Facebook discloses that it was hacked last month—a victim of "Java in the browser"—but says that no user information was compromised. The FBI is investigating. The Voice of America casually and darkly links the attack to the recent campaign against media outlets apparently mounted by the Chinese government. (See, however, Dark Reading's cautions about the difficulties of attribution, and how blaming Chinese security services for cyber attacks has become an easy default.)
New Zealand's Telecom recovers from a cyber attack. An Ecuadorian opposition journalism website says it was attacked by the government. That same government, anticipating trouble over upcoming elections, has hired Kevin Mitnick to secure the voting. The "Syrian Electronic Army" attacks Israeli newspaper Ha'aretz. Business Today offers a summary of recent Indian cyber security stories.

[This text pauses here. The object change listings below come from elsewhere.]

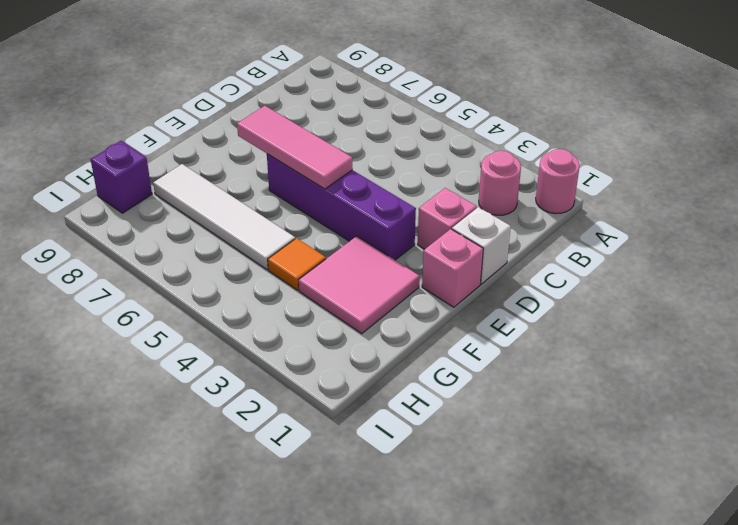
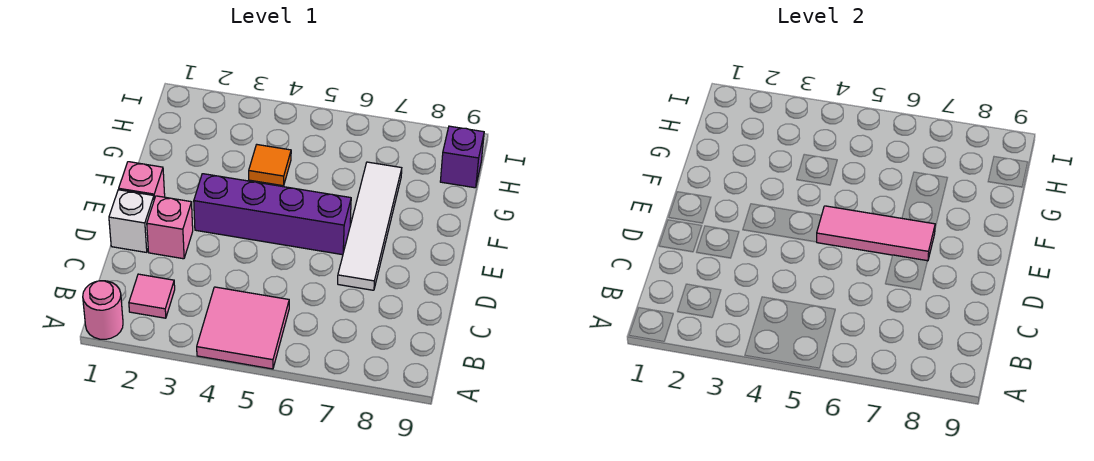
pink round brick B2 level 1 -> pink tile B2 level 1
pink tile F2:G3 level 1 -> pink tile A4:B5 level 1
white tile G5:G8 level 1 -> white tile D7:G7 level 1

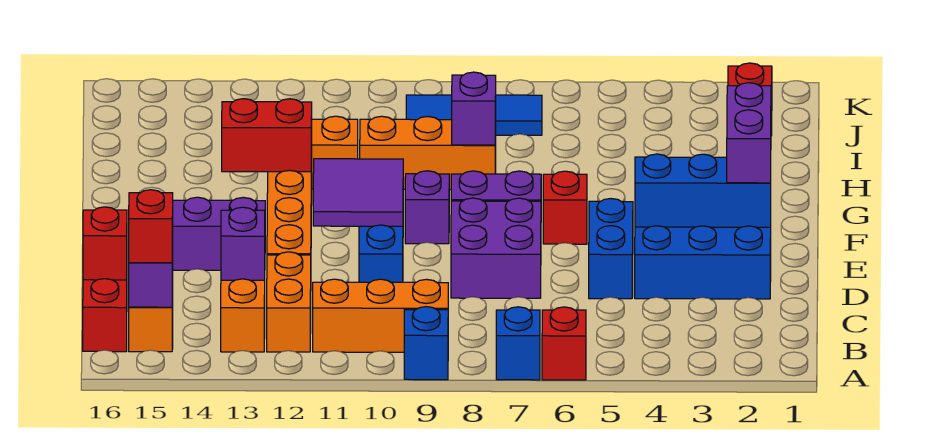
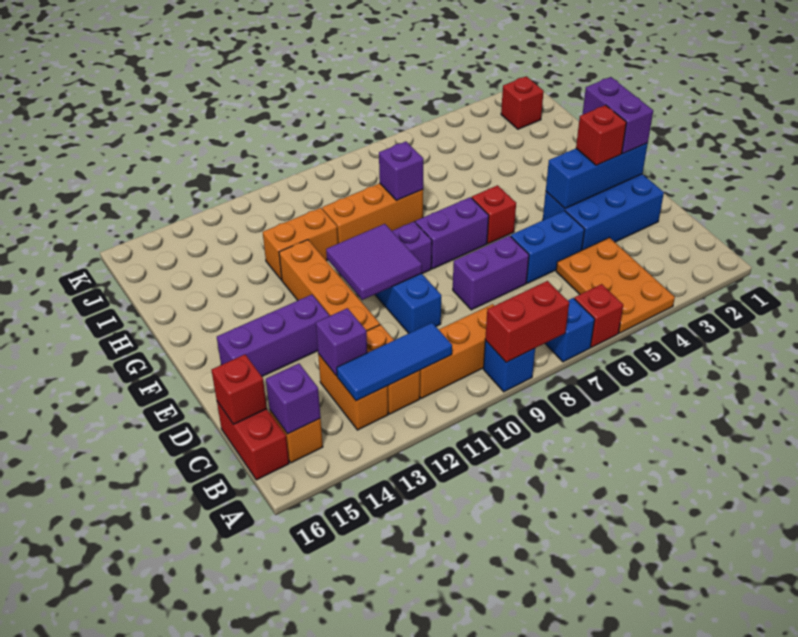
none -> orange plate A4:C5 level 1
red brick B15 level 3 -> red brick E3 level 3
blue brick D5:E5 level 1 -> blue brick D5:D6 level 1
purple brick D7:E8 level 1 -> purple brick D7:D8 level 1
red brick G12:G13 level 2 -> red brick A8:A9 level 2
blue tile J7:J9 level 1 -> blue tile B11:B13 level 2

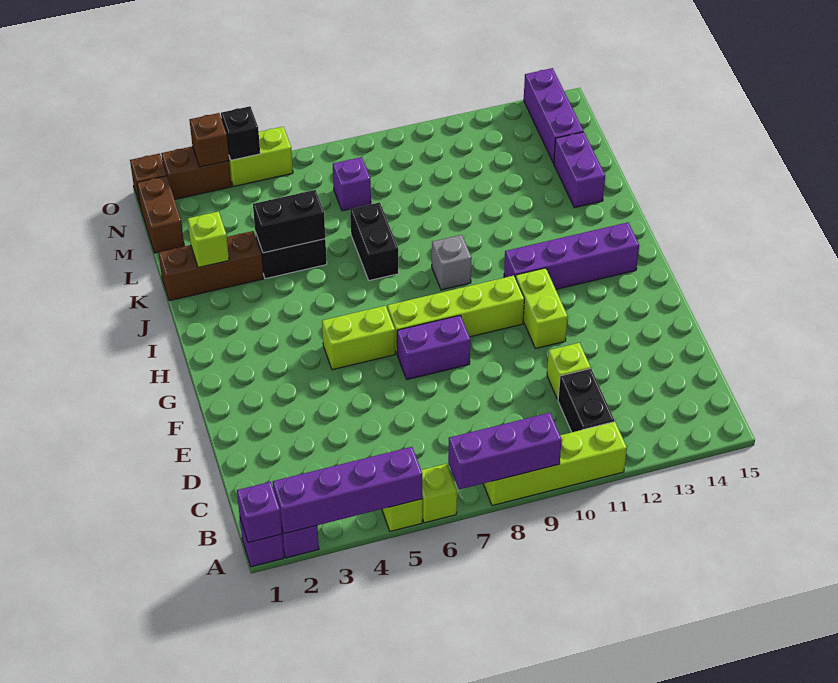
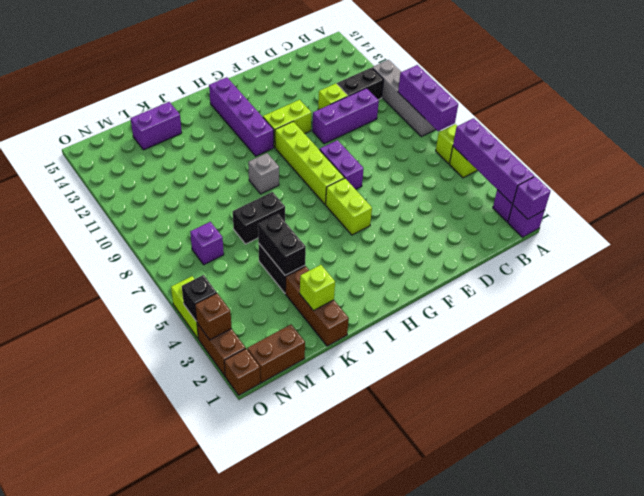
lime brick A8:A11 level 1 -> grey brick A8:A11 level 1
purple brick M14:O14 level 1 -> purple brick C10:E10 level 1

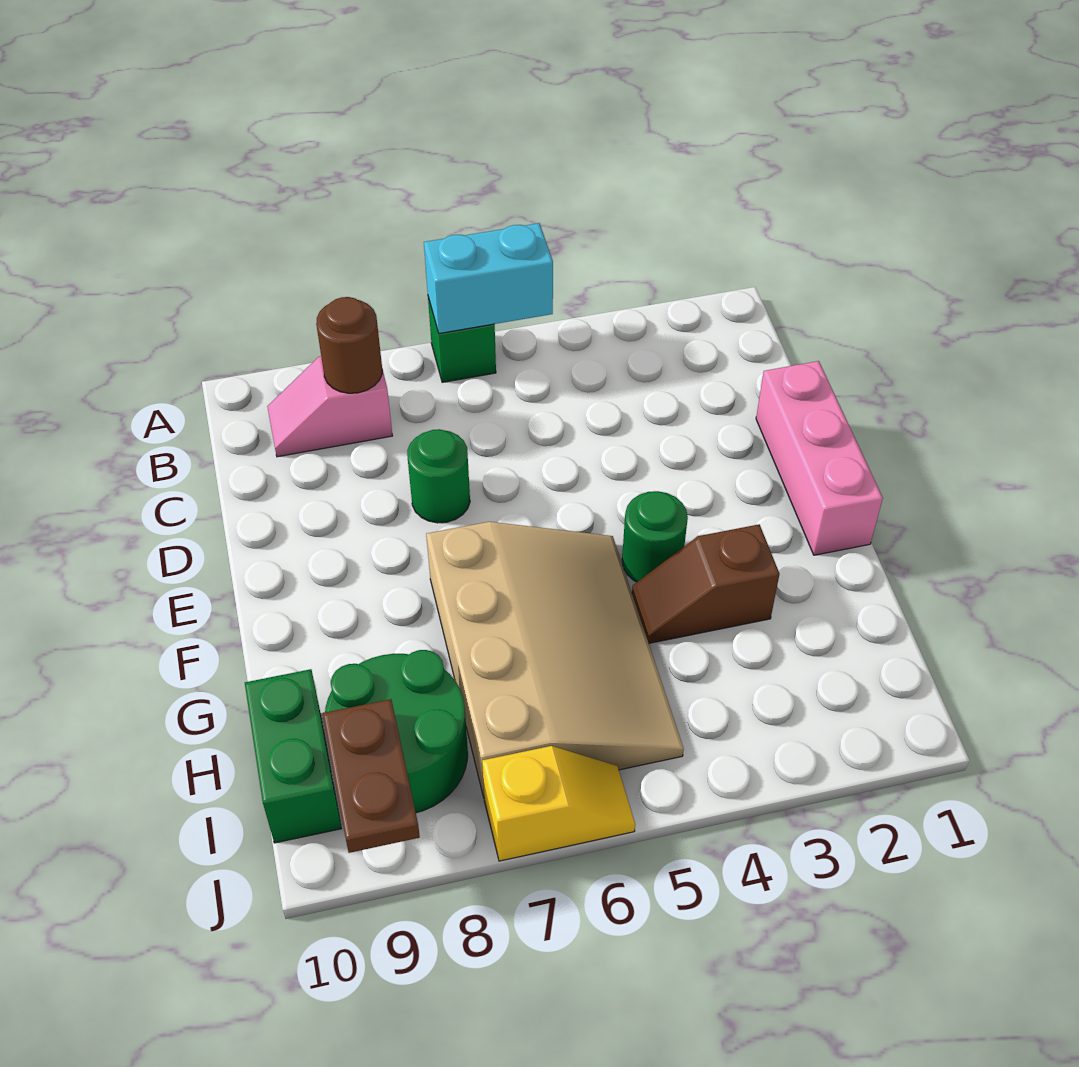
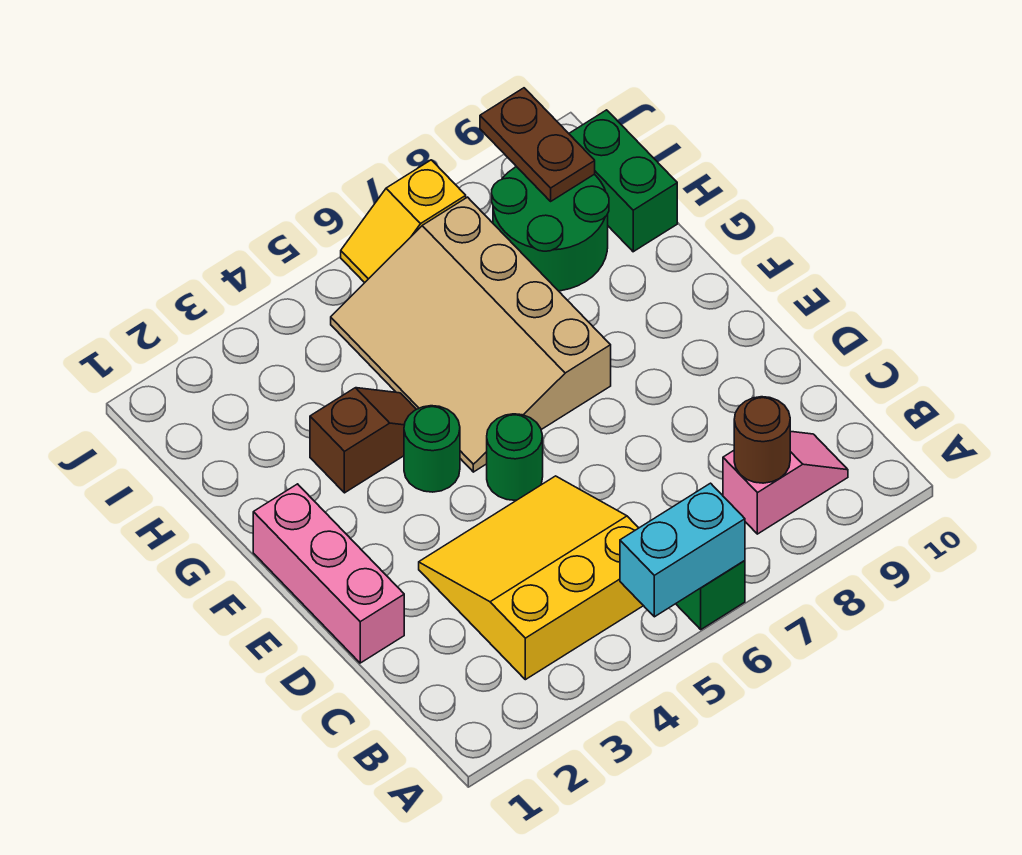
none -> yellow slope B3:D5 level 1 top B
green round brick D7 level 1 -> green round brick E5 level 1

Health records in Saskatchewan and Wisconsin are compromised in separate incidents. The FCC seeks to close vulnerabilities in the US Emergency Alert System that enabled this month's zombie hoax.
Chilling an Android phone may enable attackers to access data in RAM, German researchers find. Exploitation may be far-fetched ("the planets must align" for it to work, comments Sophos), but still, the discovery's worth noting.
USA Today, announcing the discovery of sin, discerns a trend: adults as well as children are cyber-bullies.
US budget cuts are only ten days away, and Defense follows a firemen-first strategy to scare them off. Large defense contractors continue to see cyber as a hedge against cuts. Booz Allen continues its push into the Saudi cyber market.